I’ve encountered something mind-blowing recently, both in the writing of Hugh Brody (The Other Side of Eden, 2000) and Daniel Bates (Human Adaptive Strategies, 2005). Basically, it’s a flipping-over of some of our society’s biggest assumptions about human life on Earth.
Assumption #1. Nomadic people, or hunter-gatherers, are “primitive” and simply haven’t yet developed or evolved into a “civilized” state.
Assumption #2. Our current model of sedentary, agriculture- and industry-based, consumer-driven, and (mostly) urban living is the pinnacle of human adaptation.
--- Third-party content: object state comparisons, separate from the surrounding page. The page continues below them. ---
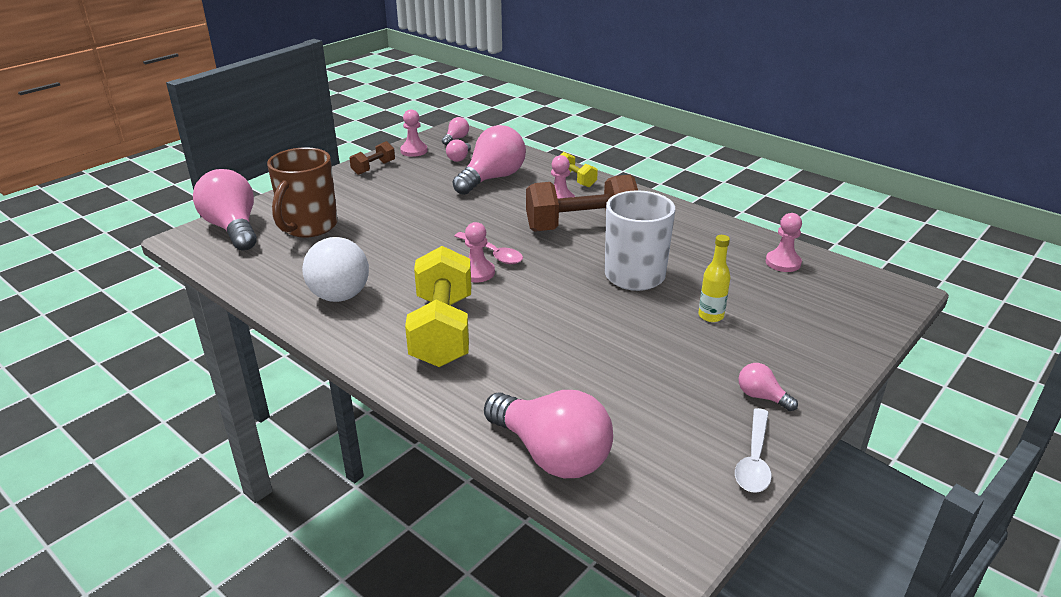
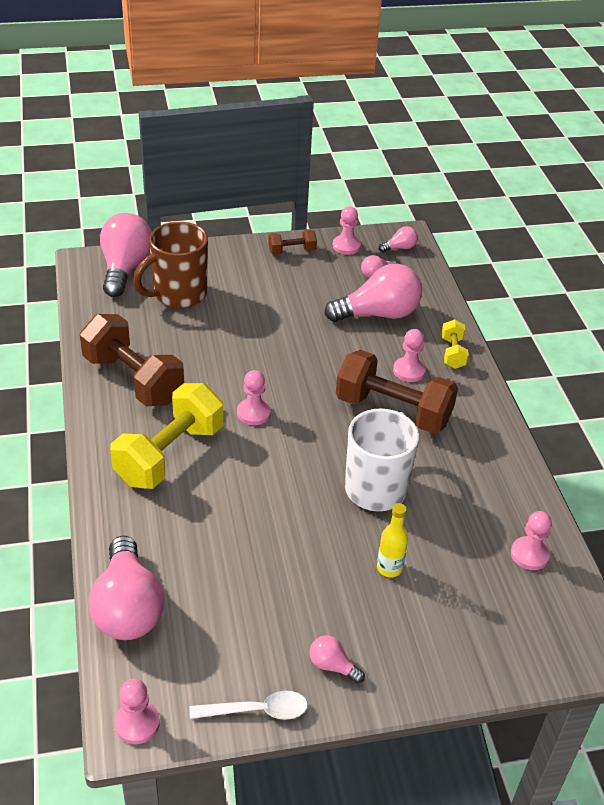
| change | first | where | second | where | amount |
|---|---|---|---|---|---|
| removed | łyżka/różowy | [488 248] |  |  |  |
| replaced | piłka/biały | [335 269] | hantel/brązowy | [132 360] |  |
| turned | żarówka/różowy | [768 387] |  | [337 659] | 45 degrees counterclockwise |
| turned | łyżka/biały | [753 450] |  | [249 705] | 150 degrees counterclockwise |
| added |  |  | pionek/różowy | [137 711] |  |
In reality, the people we’ve often referred to as “primitive” or ”nomadic” are the people who are most truly connected to the land. They move around, following the seasons, or animal herds, etc., but they never leave. They believe they have always been there, and always will be. Their lifestyle, since it has to be managed and maintained in that one area for an indeterminate length of time, is sustainable: if they overfish, overhunt, or deplete the soil, they will die. This type of adaptation involves both a social and a spiritual connectedness to the land and its resources, and to one another, that we in the “civilized” world can’t even comprehend.
In reality, we are the true nomads. We are the ones who are deeply disconnected from the land, and from one another. We don’t know where our food comes from; we don’t make our own clothing. We don’t stay in one place for long, and so sustainability doesn’t even enter the equation. Our ecological footprints are tremendous. And when we do move, it’s often for arbitrary reasons, such as employment.
This isn’t new. Our Old World peasant (or New World pioneer) ancestors, by displacing “primitive” people and living as farmers, perpetuated this restlessness. They deliberately had large families, so that everyone could work the land – but all of their children couldn’t inherit one farm – ultimately, at least some of them had to move. And we’ve been moving ever since.
Paul Shepard also discusses these things at length in ”A Post-Historic Primitivism” (The Wilderness Condition: Essays on Environment and Civilization, 1992), and ”On the Significance of Being Shaped by the Past” (The Only World We’ve Got, 1996).